If a page uses just the default styles, I @import default.css into the 
page (which in turn imports core.css).  If a particular section has 
different styles, the page links to <sectionname>.css, which imports, 
default.css, which imports core.css.  This can go further -- for 
example, a subsection might have it's own sheet, which calls the main 
section sheet, which calls default.css, etc. etc. ....)
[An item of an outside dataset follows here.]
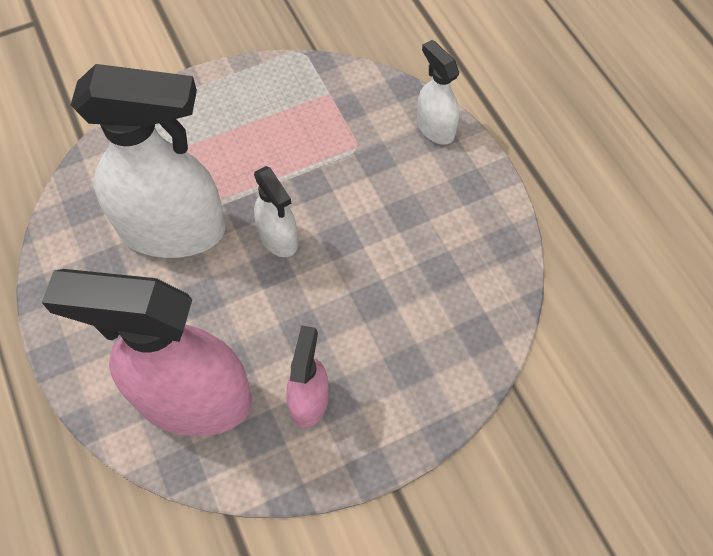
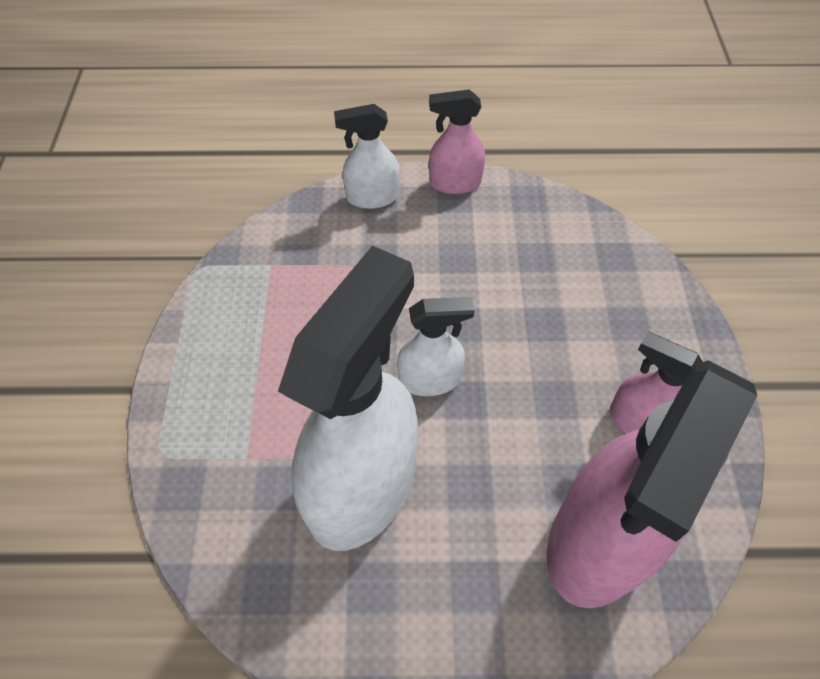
camera: 65 degrees left, 5 degrees down
(488, 179) = (454, 183): none -> pink spray bottle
It's extremely flexible and reasonably easy to maintain.  An added 
bonus is that any time I do change something, I know exactly at what 
scale the change will affect my entire site

Steve

On Mar 23, 2005, at 4:30 AM, Mark Carter wrote:

> Hi, I'm wondering whether it is advisable to split my long style sheet
> up into one main style sheet, and then have a separate style sheet 
> which
> is for those aspects specific to a particular group of pages of my 
> site.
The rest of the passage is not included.